2021/06/15 by Bruno P. C. Levy, Levy, Bruno P. C., Hedibert F. Lopes +1
Decision Sciences · Economics, Econometrics and Finance · #Complex Systems and Time Series Analysis #FOS: Economics and business #Financial Markets and Investment Strategies #Statistical Finance (q-fin.ST) #Stock Market Forecasting Methods #q-fin.ST
paper · pdf · doi:10.48550/arxiv.2106.08420
openalex publication_date 2021/06/15 · arxiv created 2021/11/05 · arxiv updated 2021/11/09 · openalex created_date 2025/10/10 · openalex updated_date 2026/07/28
Time series momentum strategies are widely applied in the quantitative financial industry and its academic research has grown rapidly since the work of Moskowitz, Ooi and Pedersen (2012). However, trading signals are usually obtained via simple observation of past return measurements.
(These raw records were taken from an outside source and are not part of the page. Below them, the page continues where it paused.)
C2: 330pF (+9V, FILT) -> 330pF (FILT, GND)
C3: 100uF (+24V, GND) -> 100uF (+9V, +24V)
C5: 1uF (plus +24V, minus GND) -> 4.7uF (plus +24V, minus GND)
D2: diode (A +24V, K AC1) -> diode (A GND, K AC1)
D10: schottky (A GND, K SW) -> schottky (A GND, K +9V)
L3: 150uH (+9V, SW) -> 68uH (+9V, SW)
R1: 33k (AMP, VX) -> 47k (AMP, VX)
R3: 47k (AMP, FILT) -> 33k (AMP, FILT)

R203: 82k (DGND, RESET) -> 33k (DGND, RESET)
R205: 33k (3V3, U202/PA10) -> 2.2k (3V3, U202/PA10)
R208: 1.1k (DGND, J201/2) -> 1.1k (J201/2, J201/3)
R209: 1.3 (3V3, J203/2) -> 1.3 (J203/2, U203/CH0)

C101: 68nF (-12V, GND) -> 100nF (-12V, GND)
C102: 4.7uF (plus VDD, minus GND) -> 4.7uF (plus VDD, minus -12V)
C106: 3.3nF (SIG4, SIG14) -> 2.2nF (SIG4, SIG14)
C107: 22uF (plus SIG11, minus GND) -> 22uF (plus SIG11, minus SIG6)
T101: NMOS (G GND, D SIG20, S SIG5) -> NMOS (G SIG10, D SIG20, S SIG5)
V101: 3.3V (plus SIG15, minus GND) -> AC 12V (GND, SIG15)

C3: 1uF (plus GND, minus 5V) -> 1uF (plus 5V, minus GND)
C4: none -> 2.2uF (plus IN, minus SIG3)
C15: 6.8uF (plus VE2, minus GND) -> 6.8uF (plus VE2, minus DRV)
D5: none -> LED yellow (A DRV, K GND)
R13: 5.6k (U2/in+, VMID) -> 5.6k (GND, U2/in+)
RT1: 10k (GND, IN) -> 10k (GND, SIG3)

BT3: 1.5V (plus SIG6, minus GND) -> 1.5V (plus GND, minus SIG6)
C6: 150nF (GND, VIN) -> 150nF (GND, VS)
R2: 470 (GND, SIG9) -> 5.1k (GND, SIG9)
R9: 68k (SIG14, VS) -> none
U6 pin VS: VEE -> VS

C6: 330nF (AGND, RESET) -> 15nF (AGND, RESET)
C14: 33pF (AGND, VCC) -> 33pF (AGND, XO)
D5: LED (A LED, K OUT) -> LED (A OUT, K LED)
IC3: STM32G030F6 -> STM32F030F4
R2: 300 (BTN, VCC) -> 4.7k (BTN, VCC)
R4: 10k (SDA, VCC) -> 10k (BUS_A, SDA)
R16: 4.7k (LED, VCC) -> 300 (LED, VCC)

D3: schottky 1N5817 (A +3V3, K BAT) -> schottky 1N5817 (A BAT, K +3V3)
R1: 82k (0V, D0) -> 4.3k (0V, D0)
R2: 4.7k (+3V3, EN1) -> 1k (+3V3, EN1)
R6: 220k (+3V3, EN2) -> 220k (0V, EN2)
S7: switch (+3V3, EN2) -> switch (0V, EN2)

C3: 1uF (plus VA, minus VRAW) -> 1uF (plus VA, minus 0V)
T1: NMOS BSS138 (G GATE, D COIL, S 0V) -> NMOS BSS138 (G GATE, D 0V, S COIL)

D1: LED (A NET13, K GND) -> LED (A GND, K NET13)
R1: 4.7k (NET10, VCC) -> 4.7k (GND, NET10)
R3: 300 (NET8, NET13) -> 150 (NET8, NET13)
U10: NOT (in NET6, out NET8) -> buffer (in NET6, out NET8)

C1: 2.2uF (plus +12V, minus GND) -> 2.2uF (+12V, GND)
In this article we study the benefits of incorporating dynamic econometric models to sequentially learn the time-varying importance of different look-back periods for individual assets. By the use of a dynamic binary classifier model, the investor is able to switch between time-varying or constant relations between past momentum and future returns, dynamically combining or selecting different momentum speeds during turning points, improving trading signals accuracy and portfolio performance. Using data from 56 future contracts we show that a mean-variance investor will be willing to pay a considerable management fee to switch from the traditional naive time series momentum strategy to the dynamic classifier approach.